Nonetheless, with BSNL remaining an arm of government (being run by the Department of Telecommunications, with most of its assets held by the Ministry for Urban Development) it will not be able to make better business decisions, which could result in another Rs 90,000 crore in accumulated losses a decade from now. On the brighter side, BSNL is still an asset-heavy company. It has the most expansive installed infrastructure in terms of fixed lines-36.42 million lines basic telephone capacity, with 102 satellite stations. Media reports estimate that the land it owns-around 11,000 acres across the country-is worth about Rs 65,000 crore, while its outstanding debt at the end of 2018-19 stood at about Rs 14,000 crore.

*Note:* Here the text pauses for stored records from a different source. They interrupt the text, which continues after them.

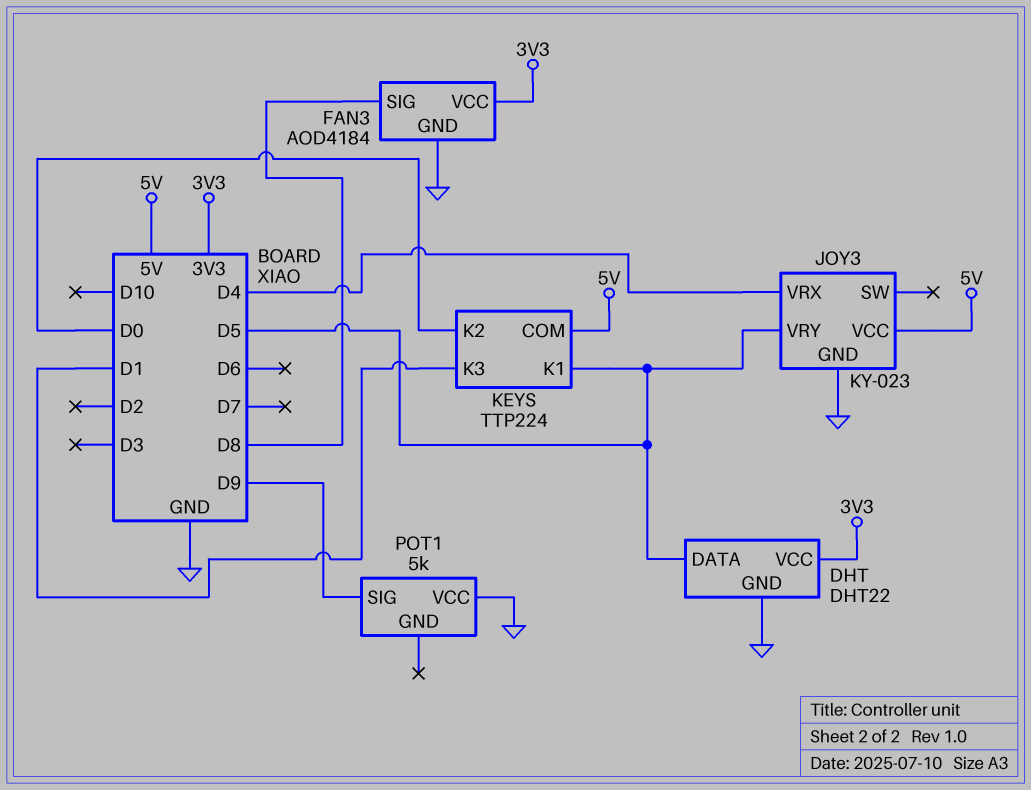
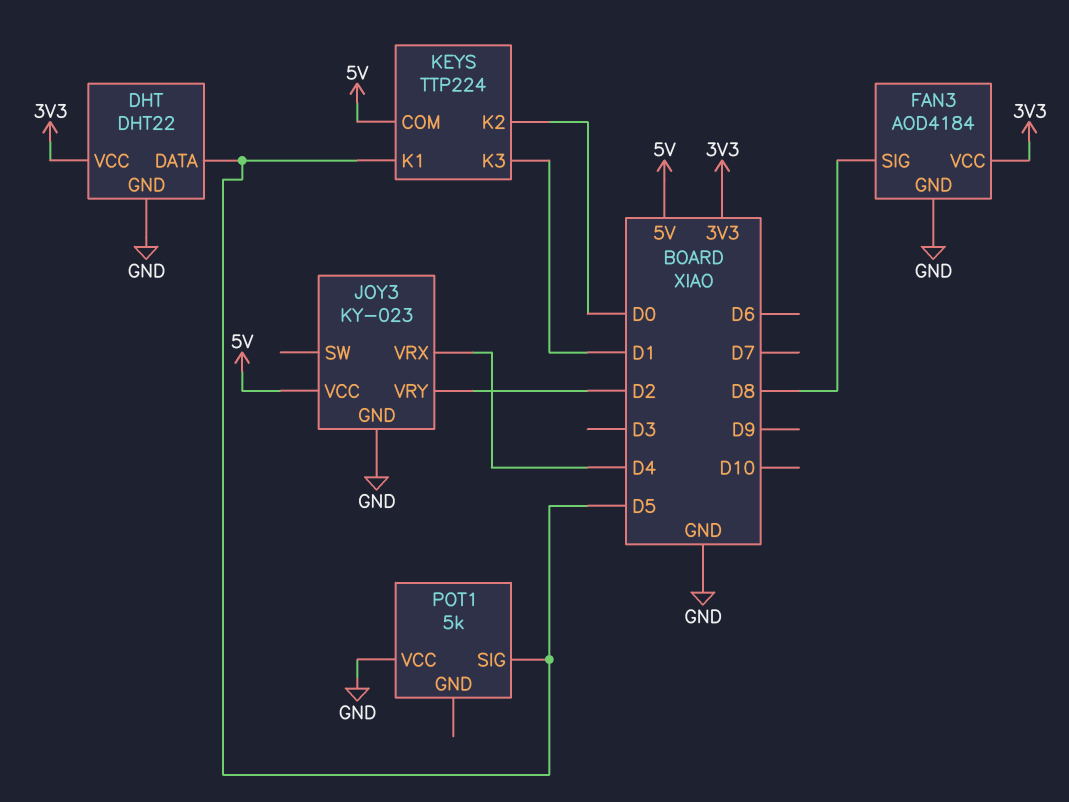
JOY3 pin VRY: D5 -> D2
POT1 pin SIG: D9 -> D5

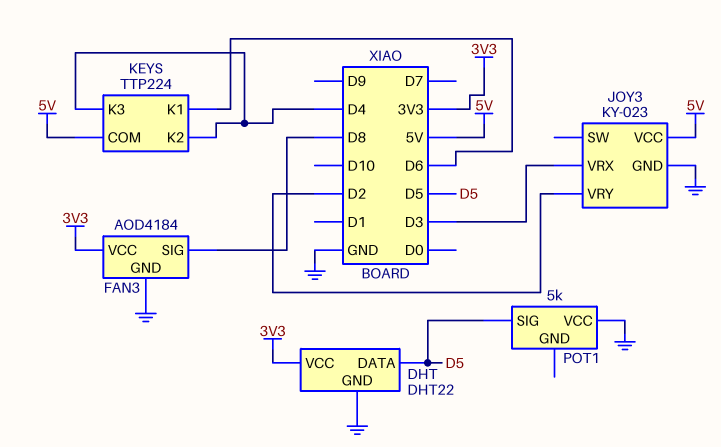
JOY3 pin VRX: D4 -> D3
KEYS pin K1: D5 -> D6
KEYS pin K2: D0 -> D4
KEYS pin K3: D1 -> D4

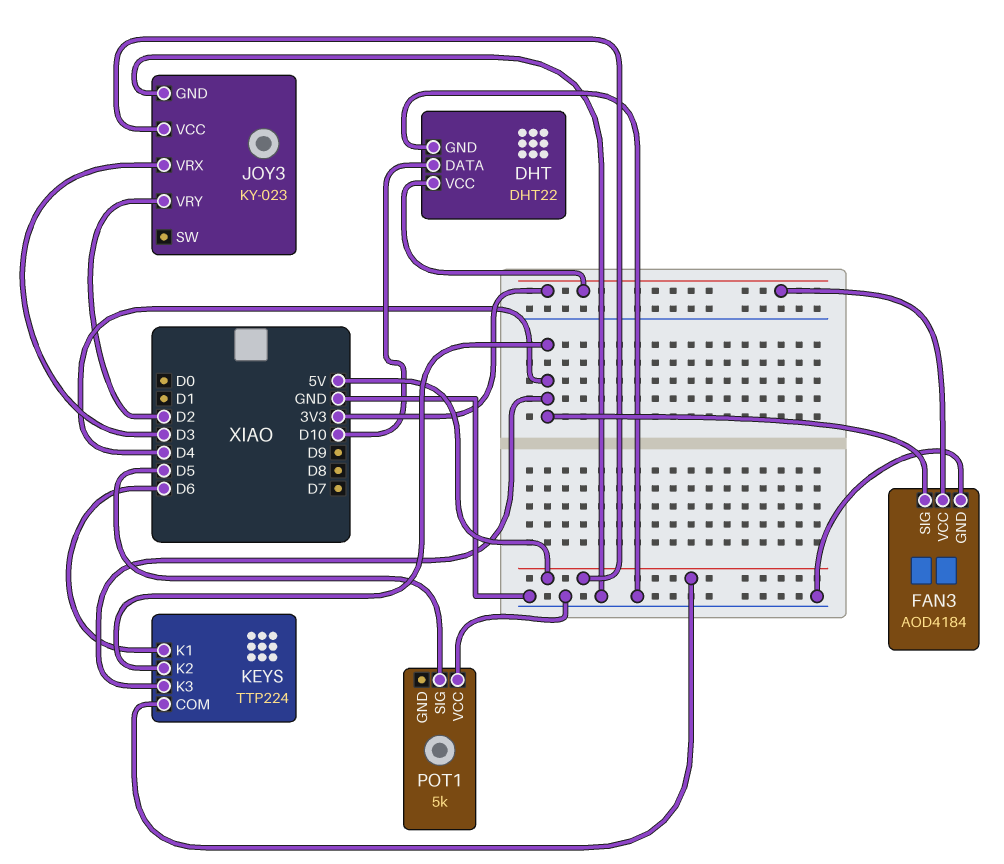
DHT pin DATA: D5 -> D10
FAN3 pin SIG: D8 -> D4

In the telecom sector, BSNL has the least liability or loans of less than Rs. 20,000 crores, it said, comparing with Vodafone Idea’s liabilities of Rs. 1.18-lakh crore, Bharti Airtel’s Rs. 1.08-lakh crore and Reliance Jio Infocomm’s Rs. 1.12-lakh crore. BSNL has land assets at prime locations with a market value of more than Rs. 3-lakh crore, optical fibre network of more than 7.5-lakh route km and more than 66,000 towers.

In 2011, a committee headed by Sam Pitroda, then advisor to the Prime Minister, offered a 15-point plan to revive BSNL which included the following-

1) retiring or transferring 100k staff by voluntary retirement scheme.

2) installing 30 million new high-speed broadband connections in the next 3 years

3) divesting 30 per cent equity

4) adopting a managed services model for its various operations

5) offering to share its passive and active infrastructure with other operators

6) establishing a BSNL venture fund to invest and/ or acquire small tech firms

7) inducting a chief executive from the private sector.

This plan has not been acted upon.

According to the Hindu Business Line, divesting all the real estate land parcels owned by the company and investing the proceeds into buying all the technology BSNL needs to be at par with private players could prove to be a good starting point. Secondly, implementing the proposals of the Pitroda panel, especially those related to cutting down staff costs and hiving off various businesses into different verticals. Here, the Centre can study how British Telecom, once a struggling PSU in the UK, was turned around. Finally, removing all political interference and appointing a strong, independent management to run the company should be enough to get the PSU back on its feet.

National Digital Communications Policy 2018 should be implemented without further delay. On top priority should be the measures proposed to lower fees and levies on operators. Mobile operators pay almost 30 per cent of their revenues in the form of spectrum charges and other annual fees. These levies were introduced when spectrum was allocated on a subscriber-based criterion. Since 2010, the Centre has shifted to auction of spectrum wherein winning operators pay an upfront fee to acquire the airwaves. Therefore, some of these levies can be easily waived off without any major revenue impact for the exchequer. Infrastructure creation, especially the much-delayed optical fibre network, should be taken up on a mission mode so that it can complement the huge investments being made in rolling out the wireless networks

Conclusion

The battle for survival is far from over- BSNL Director – Finance, S K Gupta has shot off a letter to all Chief General Managers of telecom circles, flagging the “fiercest ever competition” being faced by the telecom sector and said “predatory tariff offerings by the competitors” has triggered a sharp decline in revenue from services.

“The BSNL management is making all out efforts to ease the pressure on liquidity. It is expected that in near future, the liquidity position of the company will start improving,” Gupta said in the letter dated May 16.

He asserted that normalcy in liquidity position is expected to be restored by the next quarter. BSNL has been able to sustain its customer base, despite the persistent pressure of competition on its revenue.